The pfe searches its lib-directory under "$prefix/lib/pfe/" for available modules - as an example, the activation of the FLOATING-EXT wordset is looked for in the binary "$prefix/lib/pfe/floating.so". The main LGPL:ed pfe core does ship with a number of external modules, and with each new generation more modules become available. These modules use the C compiler to generate optimized native code for the primitives they provide, and they can be easily used to interface with any other C-level code.

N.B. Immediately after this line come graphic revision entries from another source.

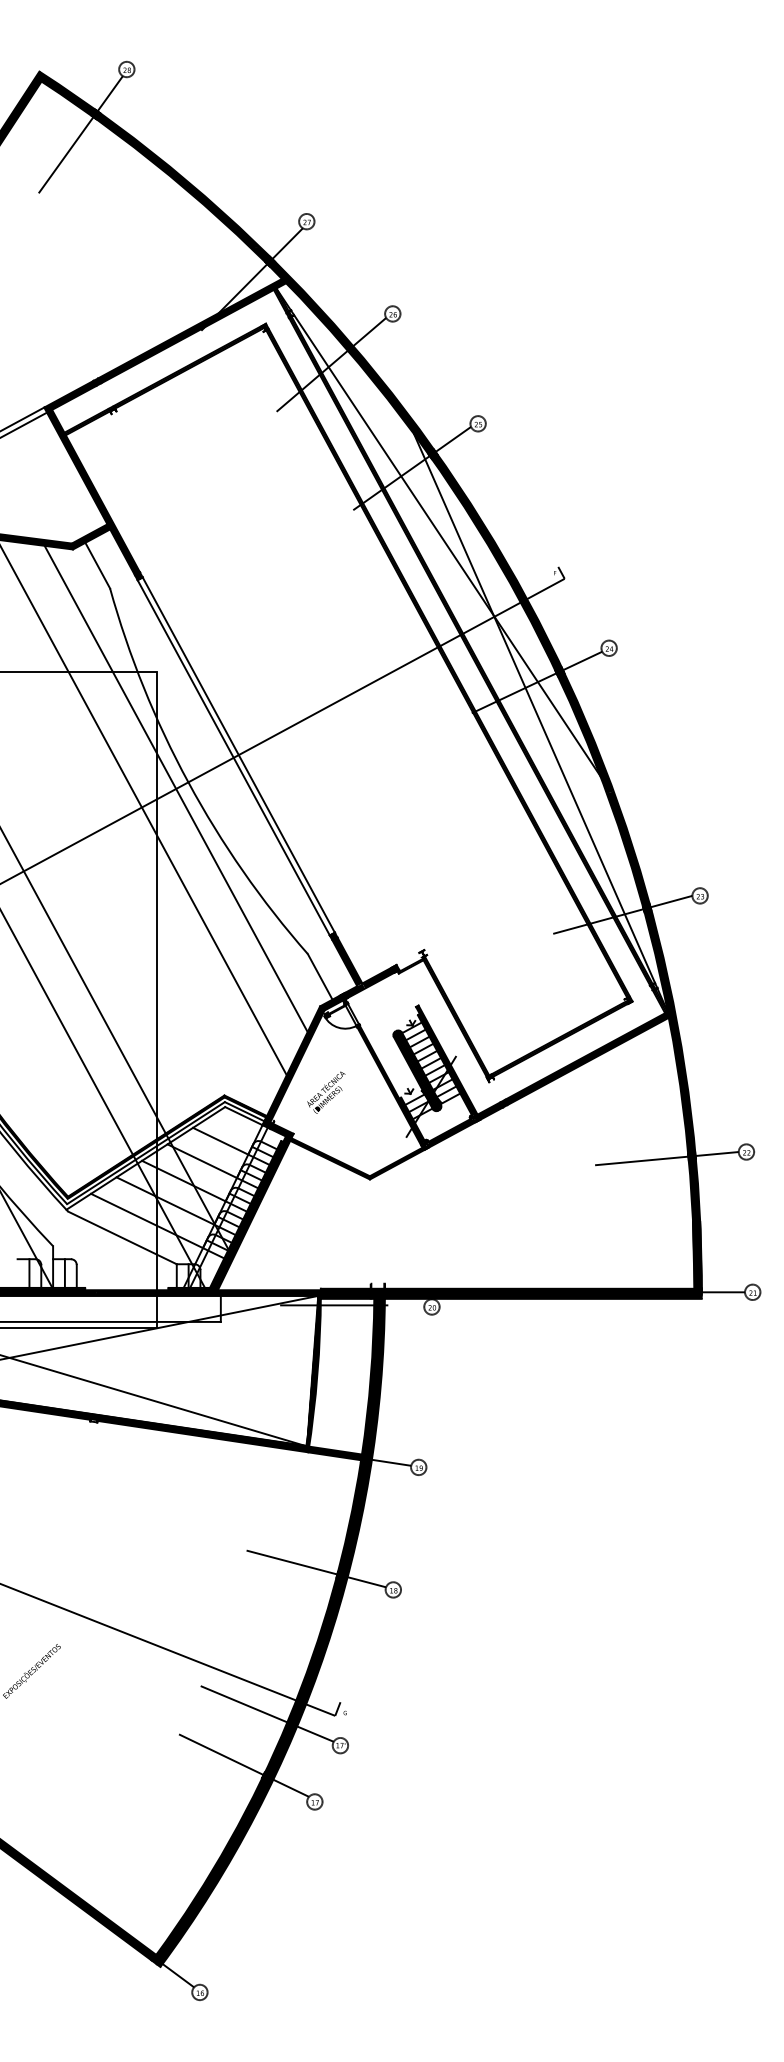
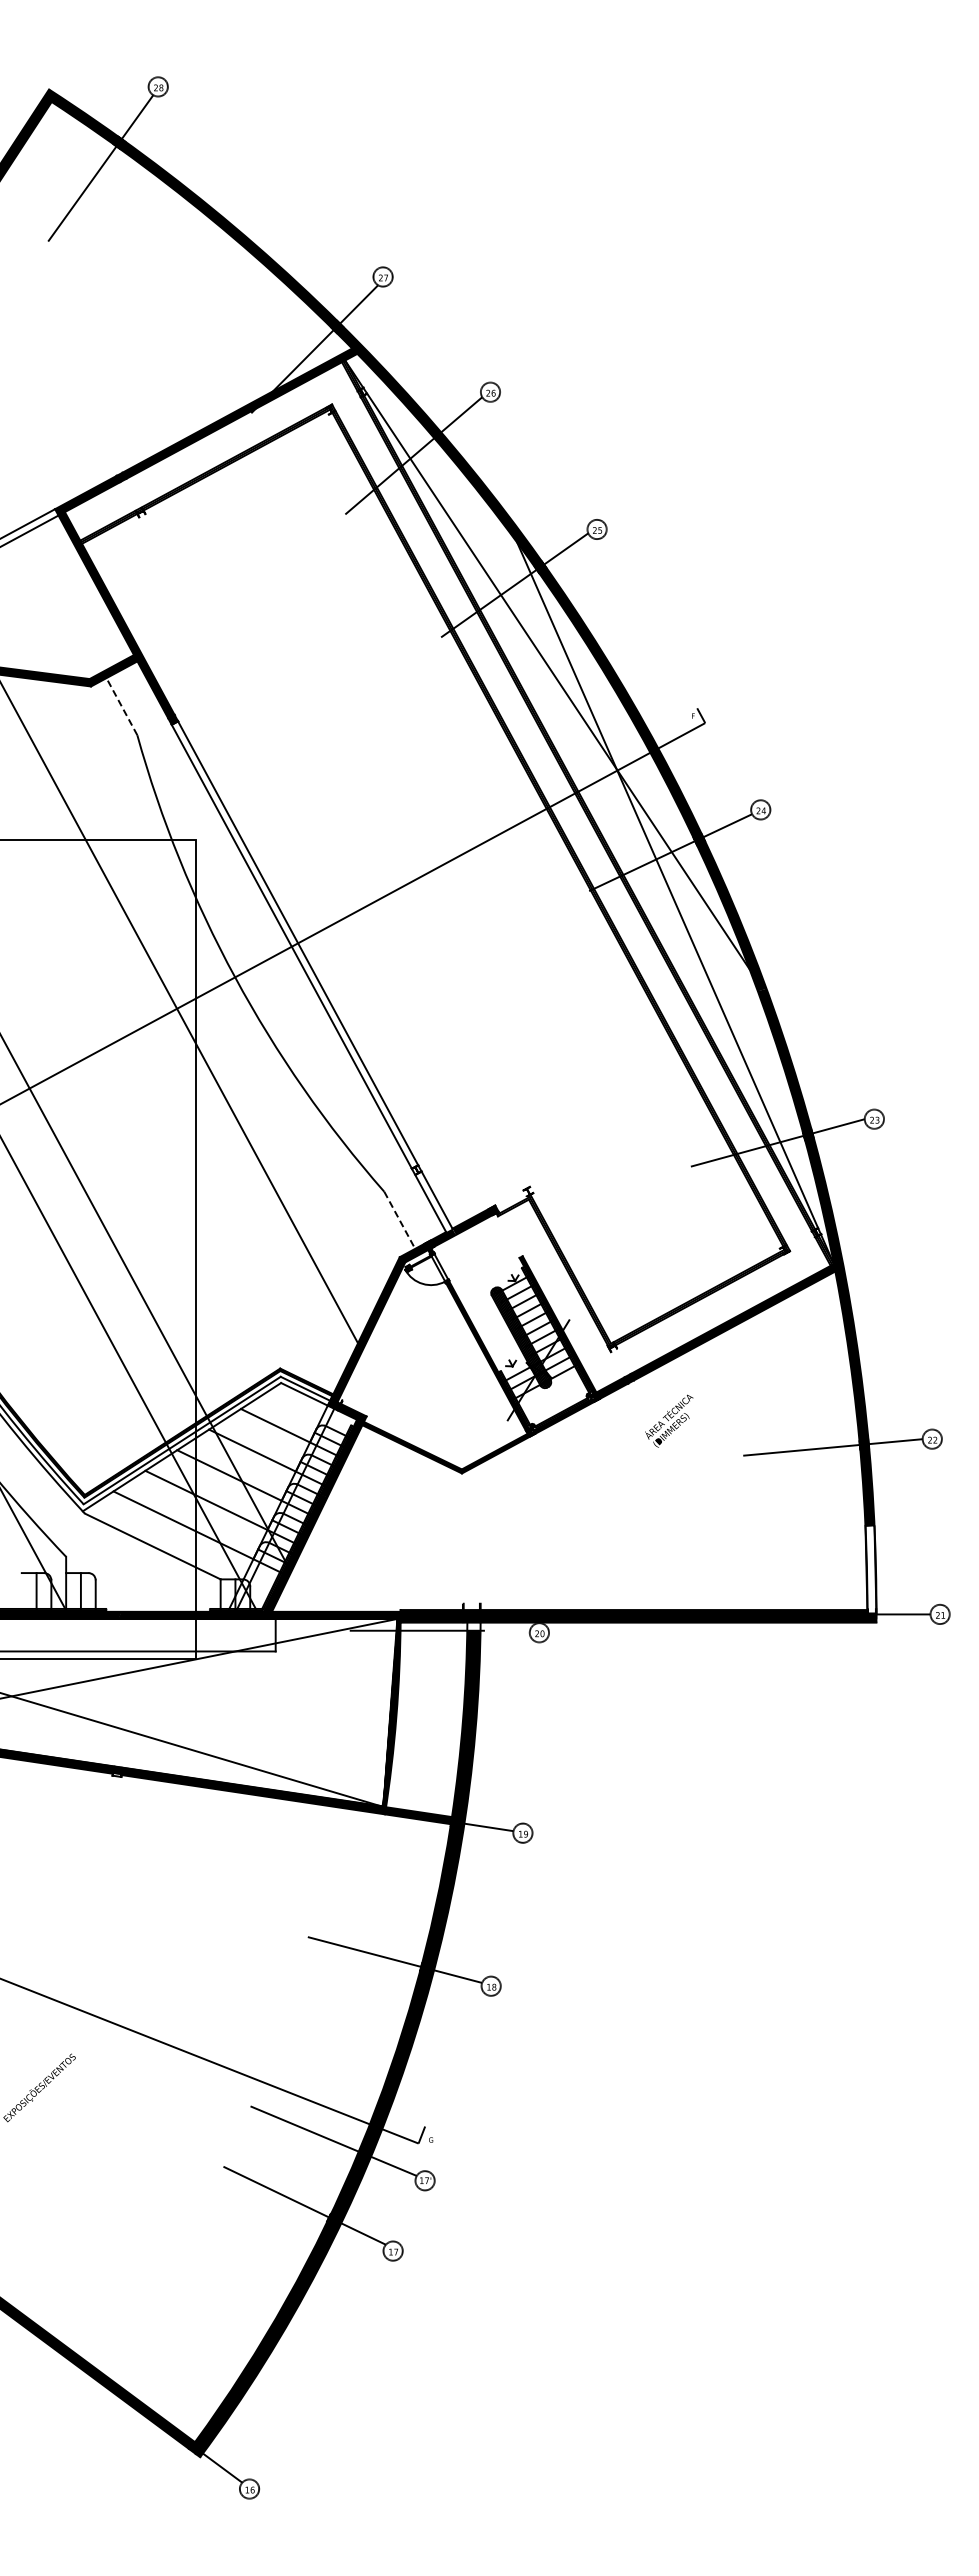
line: (97, 565) -> (121, 706), solid -> dashed
line: (175, 788) -> (219, 985), removed
fill: (345, 959) -> (431, 1198), removed
line: (319, 976) -> (399, 1220), solid -> dashed
text: (326, 1092) -> (669, 1420), moved
fill: (696, 1256) -> (870, 1569), removed
fill: (379, 1301) -> (473, 1626), removed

Among the wordset modules that are currently available, the application programmer can use these for example:

ZCHAR-EXT
usually pre-linked, implements zero-terminated strings and backslashstrings.
DSTRINGS-EXT
a work kindly provided by David N. Williams, implements dynamic strings over a string stack, and allows to use strings as freely as many other integral types.
FLOATING-EXT
usually an external module now, a case of a standard ANS Forth wordset pushed to be external.
EDIT-EXT
implements a block editor for pfe, just three forth words are exported but it contains the full functionality in the C-compiled binary module.
HELP-EXT
the user doesn't need to load this module explicitly, the pfe core contains a word "HELP" that will implicitly load the HELP-EXT if it has not been loaded yet, it has actually a deferred ENVIRONMENT?-query in its definition. When the HELP-EXT module has been activated successfully, the word following "HELP" will be handed over, and the HELP-EXT module will serach the "$prefix/include/pfe/*.h" files for a description of the word. No need to leave pfe to view a short description of the word.
TOOLBELT-EXT
the PFE main core does already contain most of the toolbelt words but some are missing, and the word "NOT" has a different defintion. To help to run toolbelt-based forth applications, the TOOLBELT-EXT provides optimized routines, and it can be activated just like any other wordset extension.
GFORTH-EXT
similar for some gforth extensions, here we add some extension that are sought to be compatible with their resp. gforth definitions to help application writers to run their gforth-based programs on top of the PFE. Words are added on request, just contact the PFE maintainer, it does not implement a complete series of gforth primitives.
STRUCT-EXT
implements one of the many variants of STRUCT extensions for forth - this one follows the MPE model at great lenghts, it provides FSL structs and a few compatibility words with gforth structs. There is a STRUCTS extension that builds on top of the STRUCT extension to help even more to port applications to the PFE.
SMART-GO-EXT
A syntax extension to provide the PFE with a variant of extended literals. You can hook the outer interpreter via DEFERs and have it automatically call other words for a given prefix. For the curious.
MODULE-EXT
provides a module system with hidden words and export words. Again, just one model in a large set of other variants in the forth world, and this one is rather simple. It could be implemented in highlevel forth as well. For the curious.